After reading the second installment in The Circle of Magic books, I see that they aren't chronological. The simply follow the four heroes introduced in the first quartet as they go on new adventures. They all seem to take place roughly four years after the events in The Circle of Magic books.

 

Street Magic follows Briar, the plant-mage. He and his teacher have gone to a distant land to help the farmers with their crops. While they are there, Briar discovers a young stone mage. He also gets wrapped up in a gang war. Since Briar himself was once part of a gang, it causes him to reflect on who he was and who he is now, something that we also saw him struggling with back in the first quartet.

 

Tamora Pierce always gives her characters very intriguing back stories. Evvy, the stone mage Briar encounters, has her own sad history. I liked that she defied Briar's expectations.

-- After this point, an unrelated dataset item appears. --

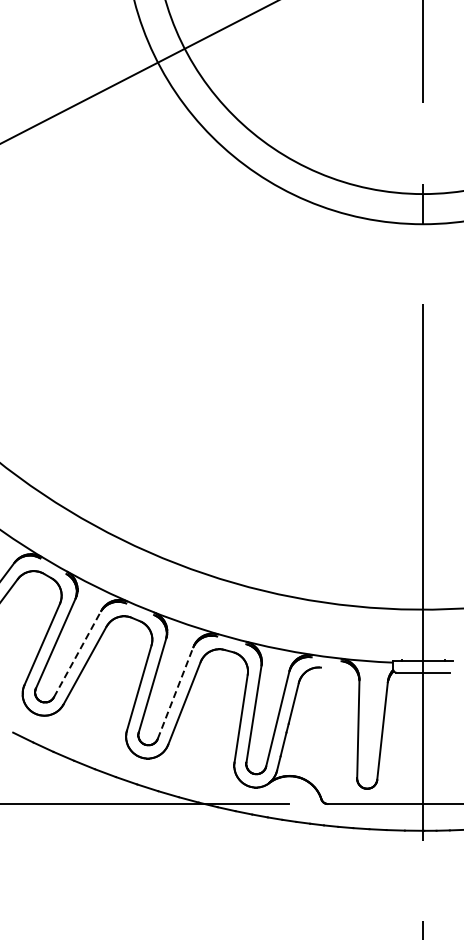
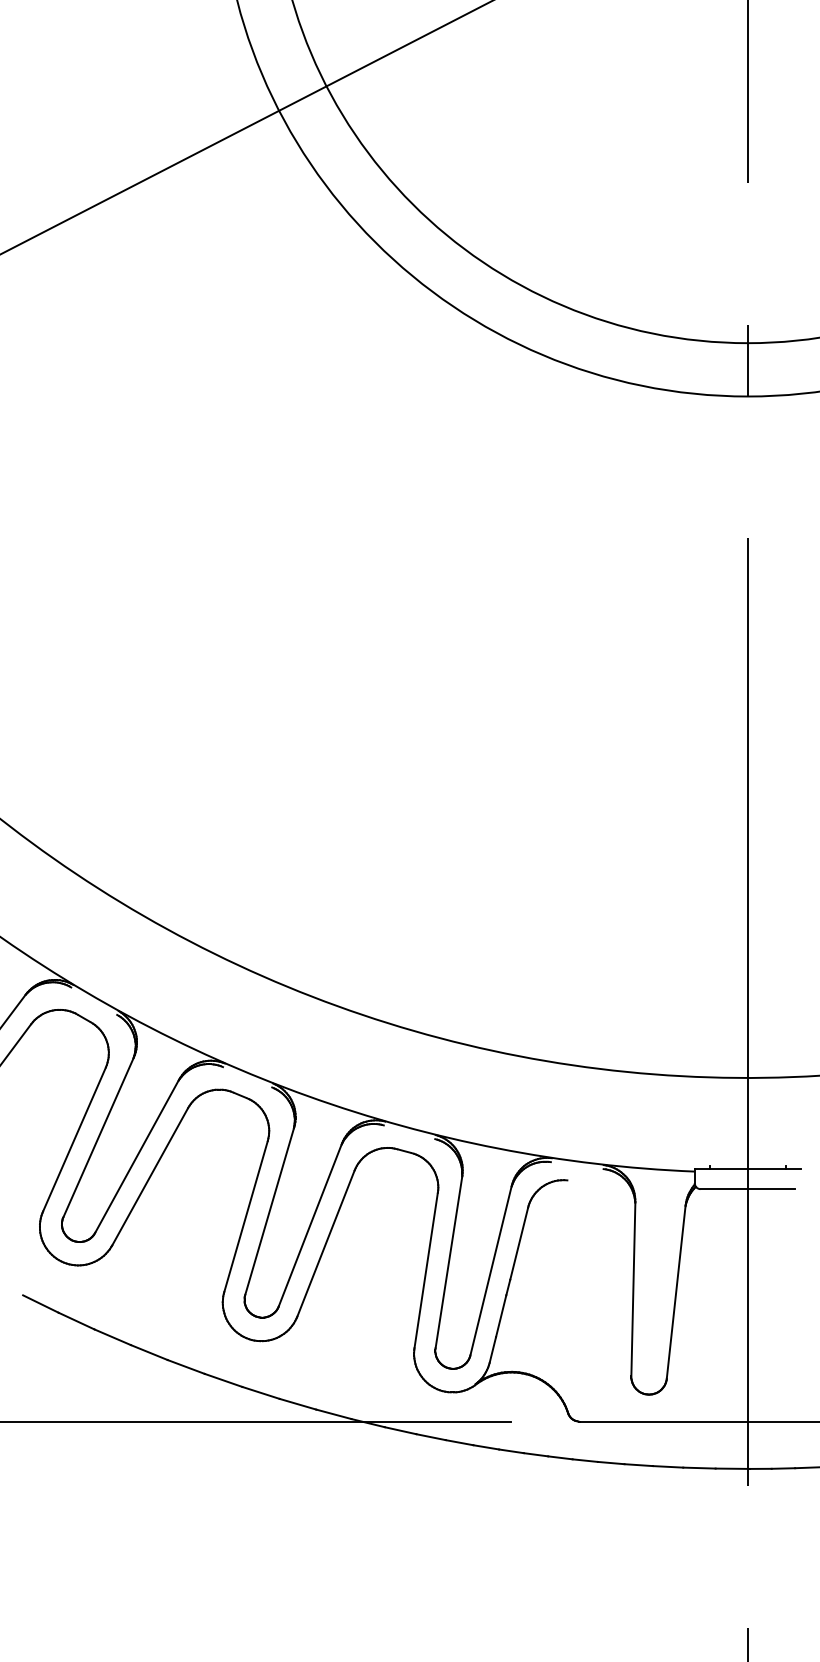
line: (77, 653) -> (136, 1155), dashed -> solid
line: (175, 692) -> (310, 1224), dashed -> solid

She may be a street rat like he was but she never joined a gang like he did. It helps him to dismiss the sort of romanticized idea he had of gangs. Being responsible for Evvy also forces Briar to grow as a person. He was so defiant about teaching her at first but as the book progresses we see he is actually rather good at it.

 

I rather like Briar. He is a bit rough and stuck in what today would be a somewhat sexist mind set. But being surrounded by strong women has proven good for him as a character. He continues to tease his foster sisters, but he also knows what they are capable of, and he works hard to make sure Evvy will reach her full potential as well.